The GERD indicator (Gross Domestic Expenditure on R&D) is generally used to characterise how much a national economy spends on research and development as a proportion of its Gross Domestic Product and to make this factor internationally comparable. Sometimes, only the Ratio of Business Enterprise R&D – to Business GDP) the BERD indicator of industry-related expenditure is cited (cf. Dominique and Ioannidis 1997).
The data are collected in line with the official standards of the Frascati Manual published by the OECD. This contains recommendations on the definition of statistical units. In contrast to total education and research spending, which includes spending on academic teaching and training, the Frascati Manual (Art. 63) only considers R&D costs to finance "… creative work undertaken on a systematic basis in order to increase the stock of knowledge, including knowledge of man, culture and society, and the use of this stock of knowledge to devise new applications". In effect, this means that "basic research is experimental or theoretical work undertaken primarily to acquire new knowledge of the underlying foundation of phenomena and observable facts, without any particular application or use in view. Applied research is also original investigation undertaken in order to acquire new knowledge. It is, however, directed primarily towards a specific practical aim or objective. Experimental development is systematic work, drawing on existing knowledge gained from research and/or practical experience, that is directed to producing new materials, products or devices, to installing new processes, systems and services, or to improving substantially those already produced or installed" (OECD 2006).
National agencies (statistical offices, ministries, etc.) collect the data on spending by national and regional bodies (federal government and the federal states), by companies, and by private institutions working on a non-profit basis. A country's gross domestic spending on research and development therefore includes R&D spending by business and industry, by higher education, by the state, and by private organisations operating on a non-profit basis.
Although the data have been collected on the basis of common standards, they are not fully compatible. Differences in the economic structure of the countries compared, national data collection modalities, and the differing quality of data collection over time influence the indicator value substantially. Not all changes over time therefore represent substantial developments. In some cases, they can also be attributed to changes in the method or form of data acquisition.
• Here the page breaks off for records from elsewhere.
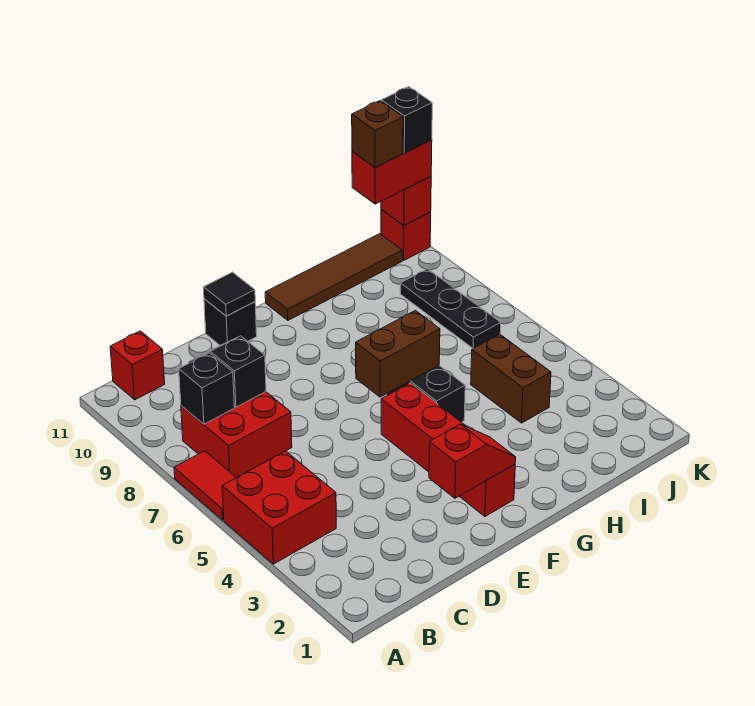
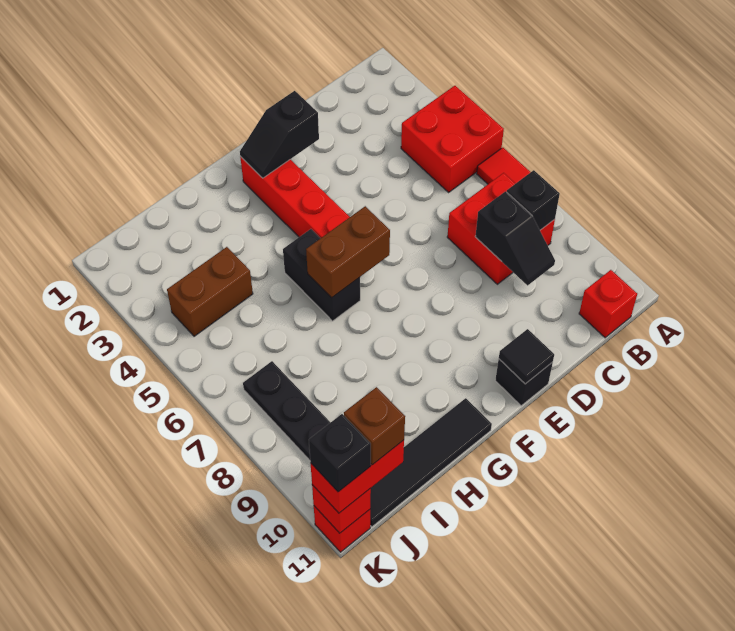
red slope E2:F2 level 2 top E -> black slope E2:F2 level 2 top E
brown tile G11:J11 level 1 -> black tile G11:J11 level 1
brown brick I4:I5 level 1 -> brown brick I4:J4 level 1

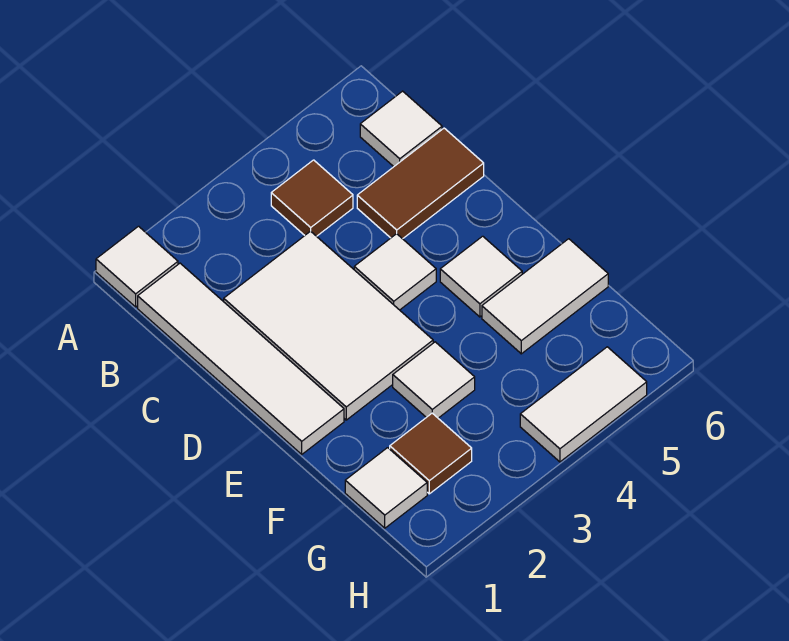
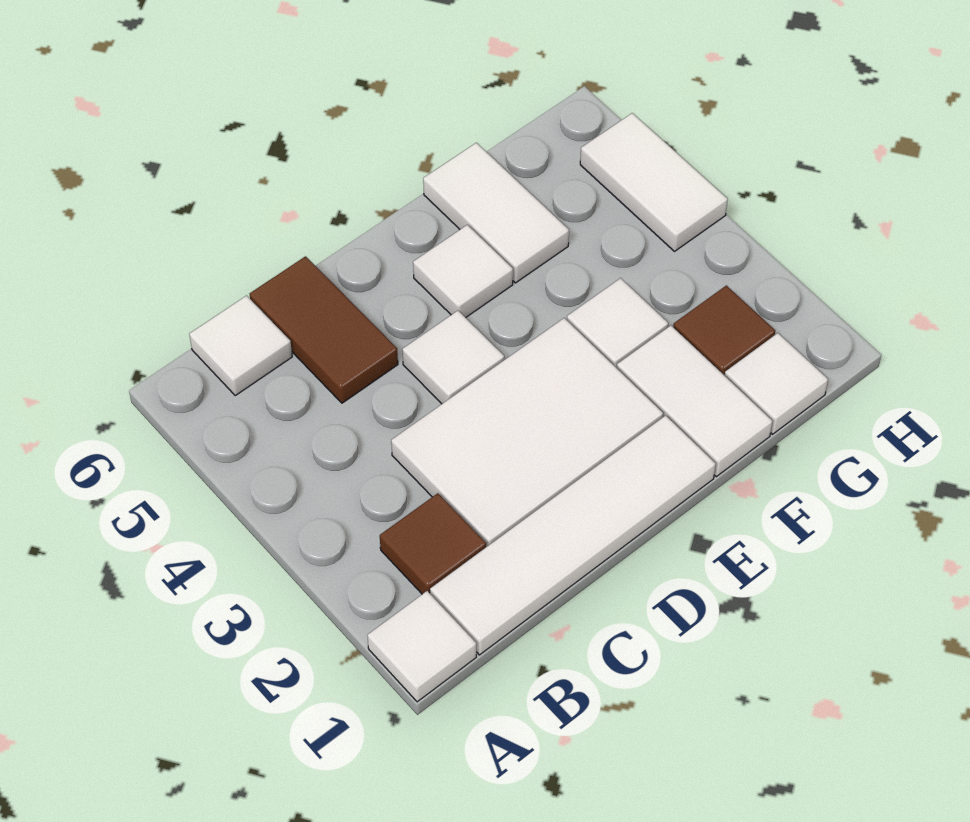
brown tile B4 level 1 -> brown tile B2 level 1
none -> white tile F1:F2 level 1

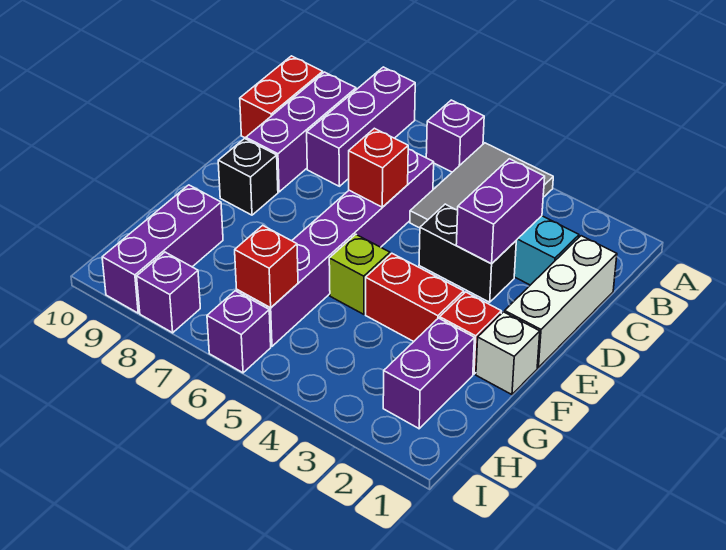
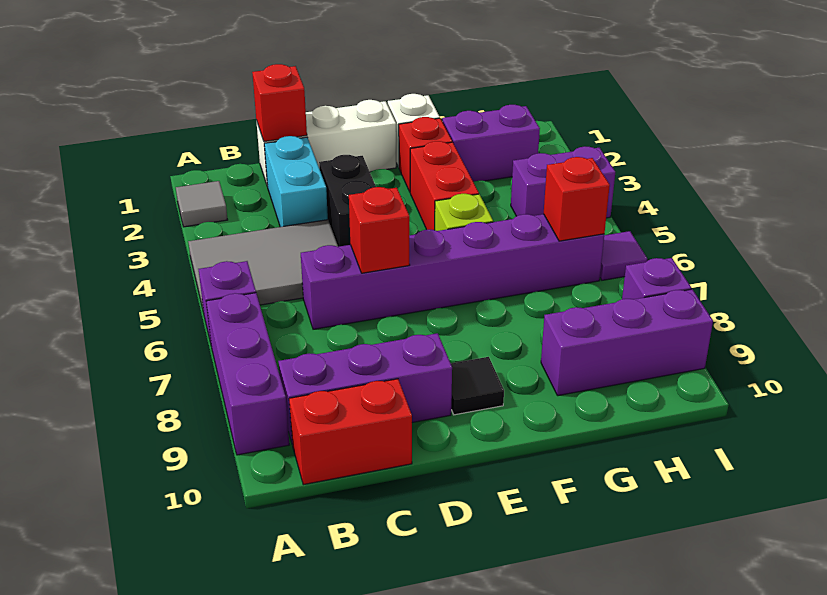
none -> grey tile A2 level 1
purple brick A8:C8 level 1 -> purple brick A7:A9 level 1
none -> red brick C1 level 2
purple brick C3:D3 level 2 -> purple brick H4:I4 level 1
black brick E9 level 1 -> black tile E9 level 1
purple brick I6 level 1 -> purple tile I6 level 1

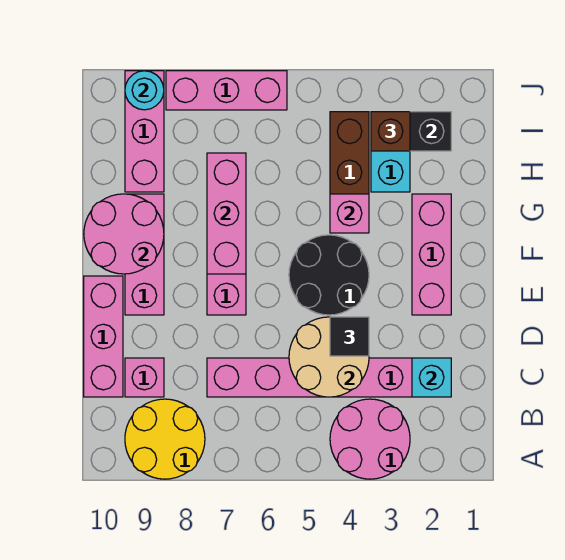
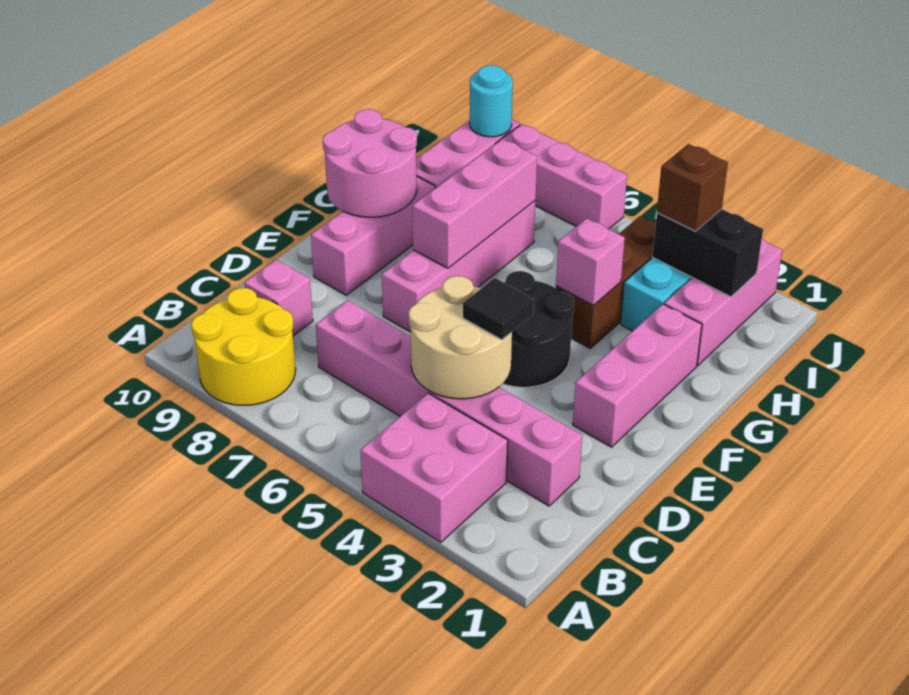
pink round brick A3:B4 level 1 -> pink brick A3:B4 level 1
cyan brick C2 level 2 -> none
pink brick C10:E10 level 1 -> pink brick H2:J2 level 1

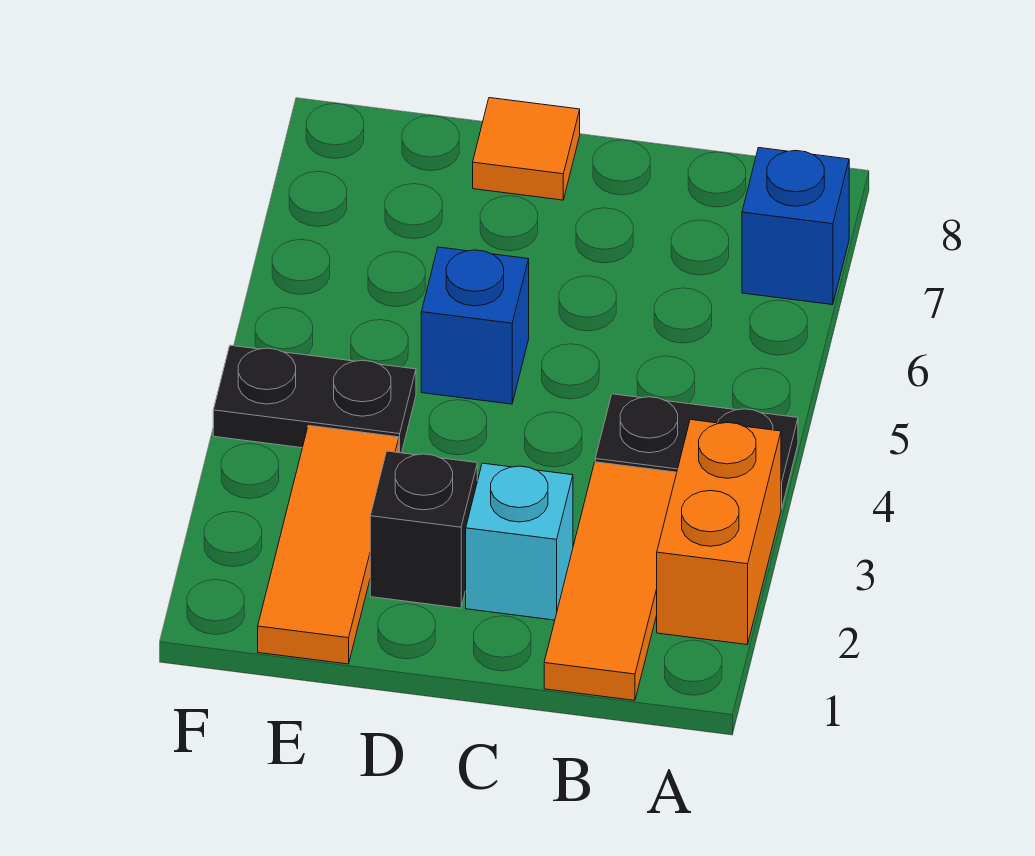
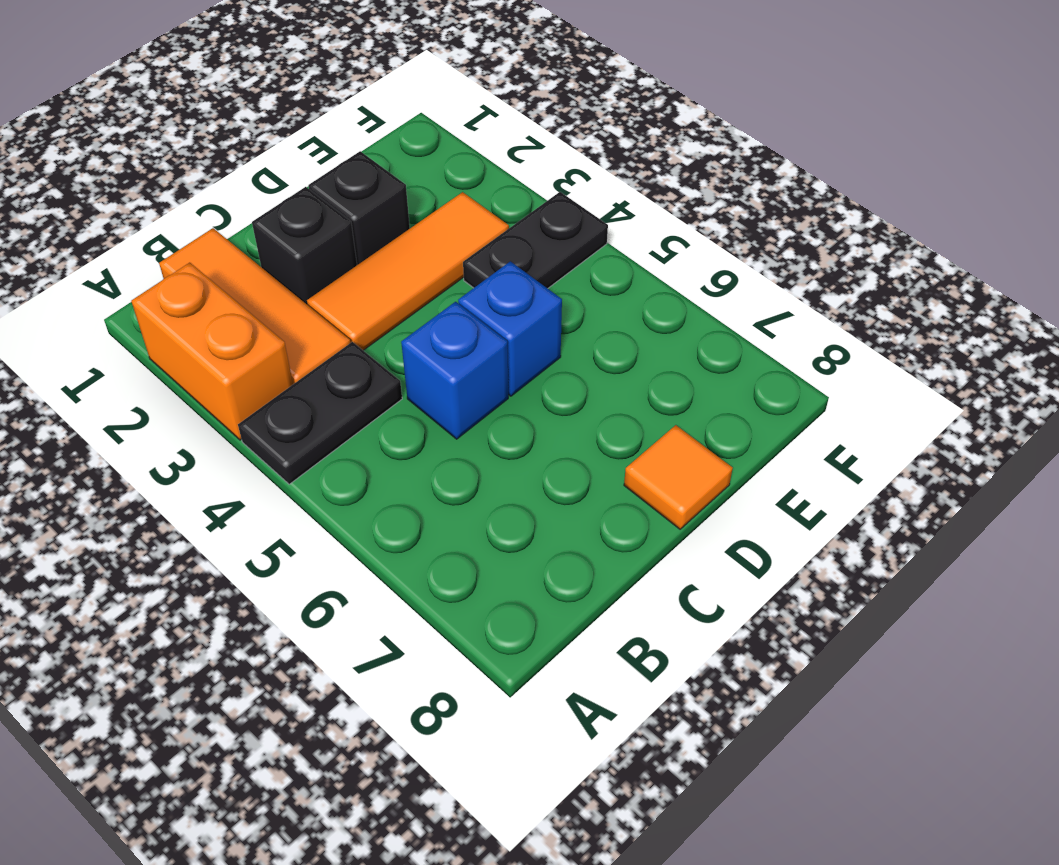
blue brick A7 level 1 -> blue brick C5 level 1
cyan brick C2 level 1 -> black brick C2 level 1
orange tile E1:E3 level 1 -> orange tile C3:E3 level 1

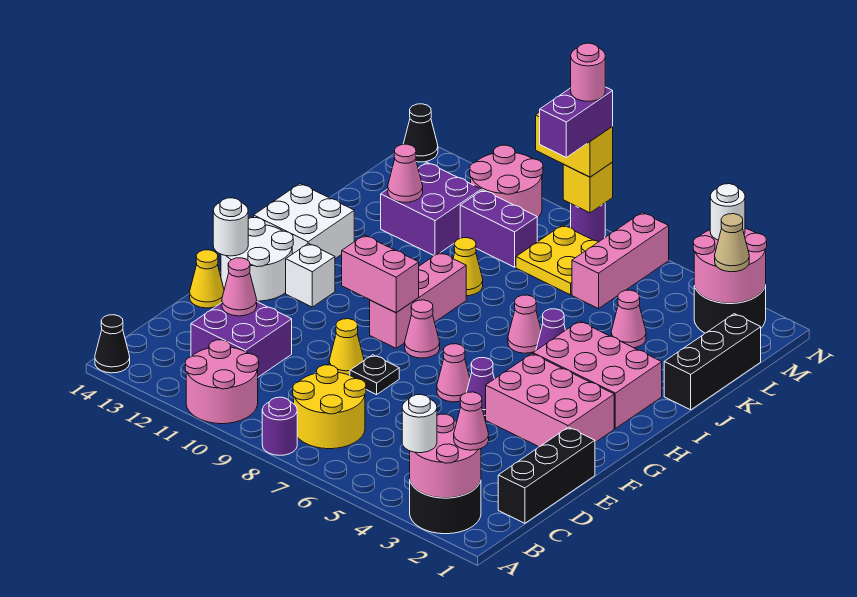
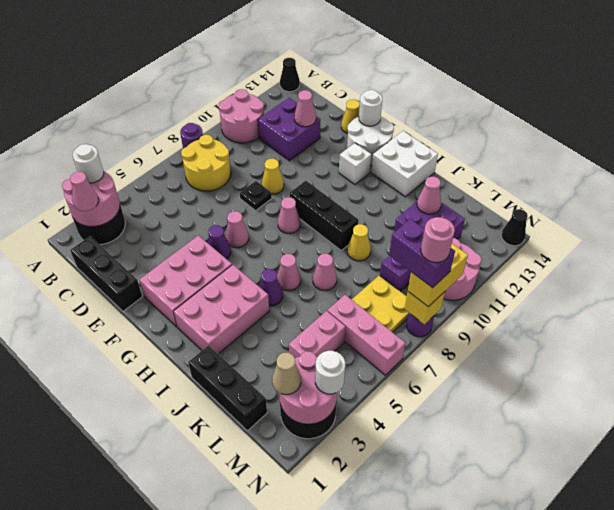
pink brick G9:I9 level 1 -> black brick G9:I9 level 1
pink brick G9:G10 level 2 -> pink brick L4:L5 level 1
pink cone K4 level 1 -> pink cone J7 level 1

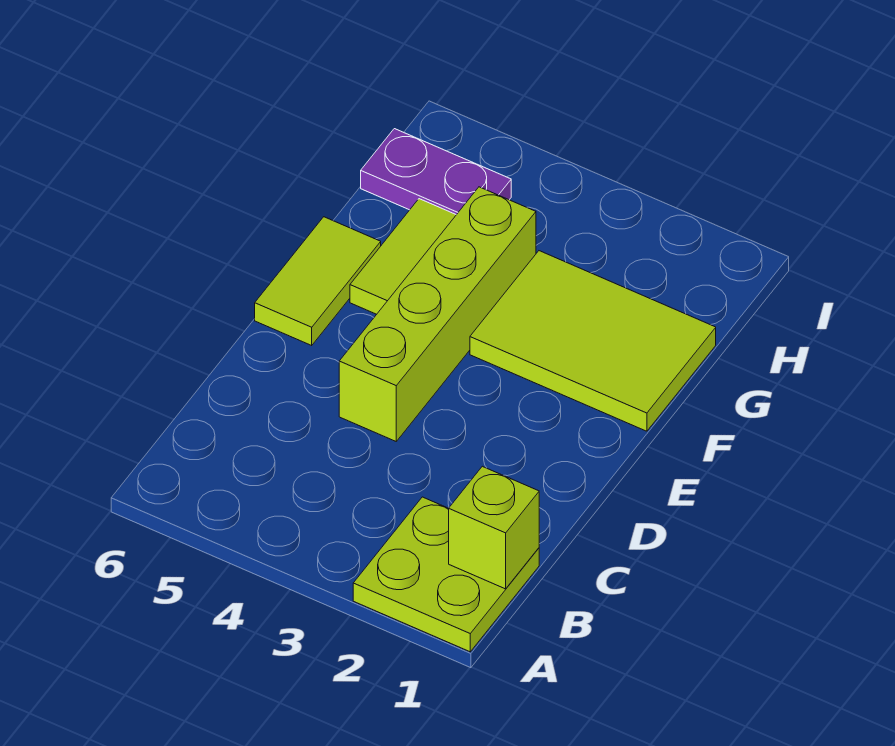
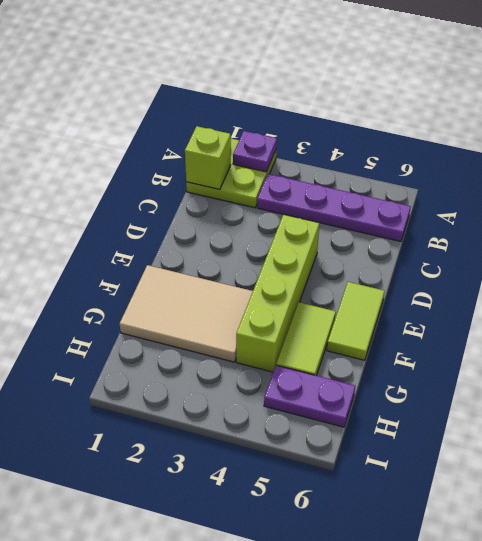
none -> purple plate A2 level 2
none -> purple plate B3:B6 level 1
lime tile F1:G3 level 1 -> tan tile F1:G3 level 1

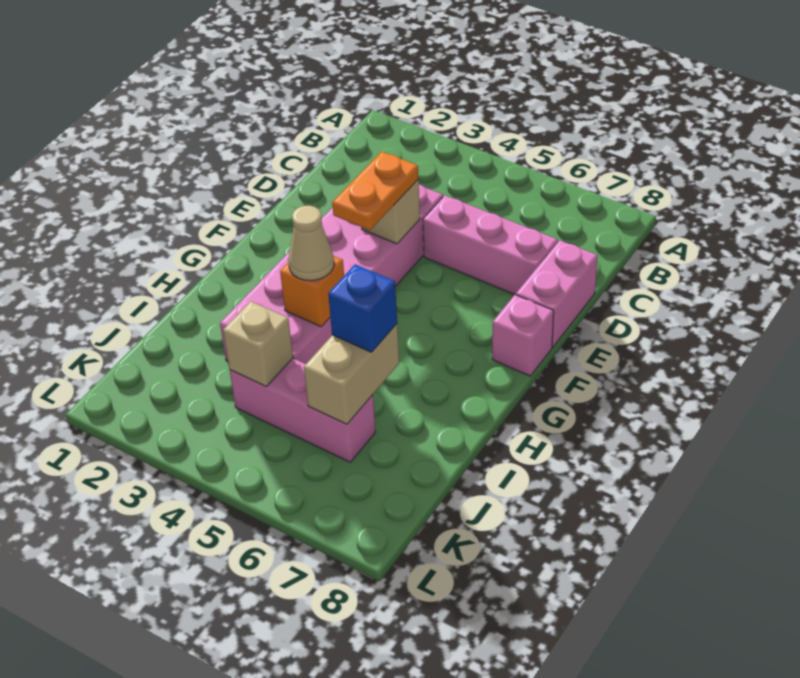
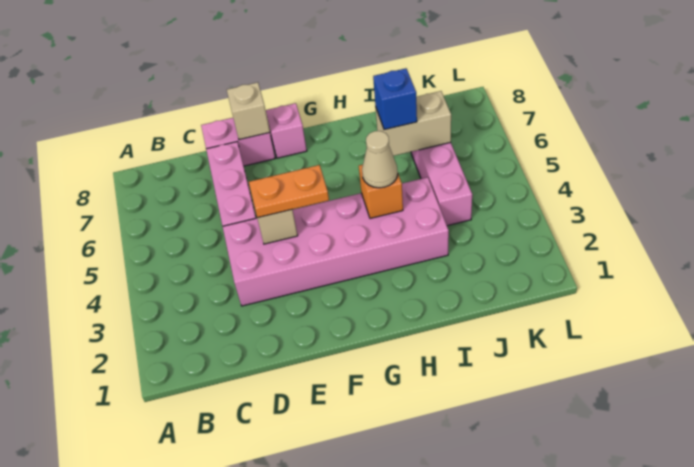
tan brick J4 level 2 -> tan brick E8 level 2

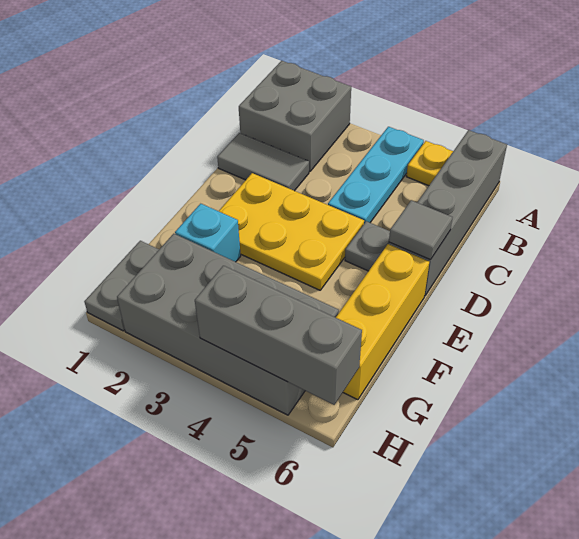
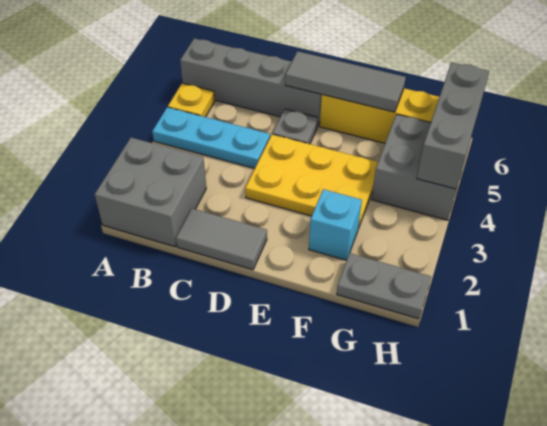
grey tile C1:C2 level 1 -> grey tile C1:D1 level 1
yellow plate D2:E4 level 1 -> yellow plate D3:F4 level 1
grey tile D6 level 2 -> grey tile D6:F6 level 2
grey brick G2:H5 level 1 -> grey brick G4:H5 level 1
March 2000 saw the European Council in Lisbon set the "ambitious" goal of developing the European Union and the member states into the world's most competitive, knowledge-based economic region by 2010 (Lisbon strategy). A key component in this objective is to develop a European Research Area. This is to be achieved in education, innovation and research by raising investments in research and development to 3% of GDP. The halfway report presented in November 2004 showed, especially in comparison with the United States, that the EU would not manage to achieve the key "benchmarks", such as productivity growth rate, employment rate and spending on research and development. Hence, the report recommended a partly new approach for the Lisbon Strategy. The goal of raising R&D spending to 3% of GDP remained unaffected by this.

References

Guellec, Dominique, and Evangelos Ioannidis, 1997: Causes of Fluctuations in R&D Expenditures. A Quantitative Analysis. OECD Economic Studies 29 (II): 123-138.
OECD, 2006: Expenditure on R&D. in: OECD Factbook 2006. Economic, Environmental and Social Statistics.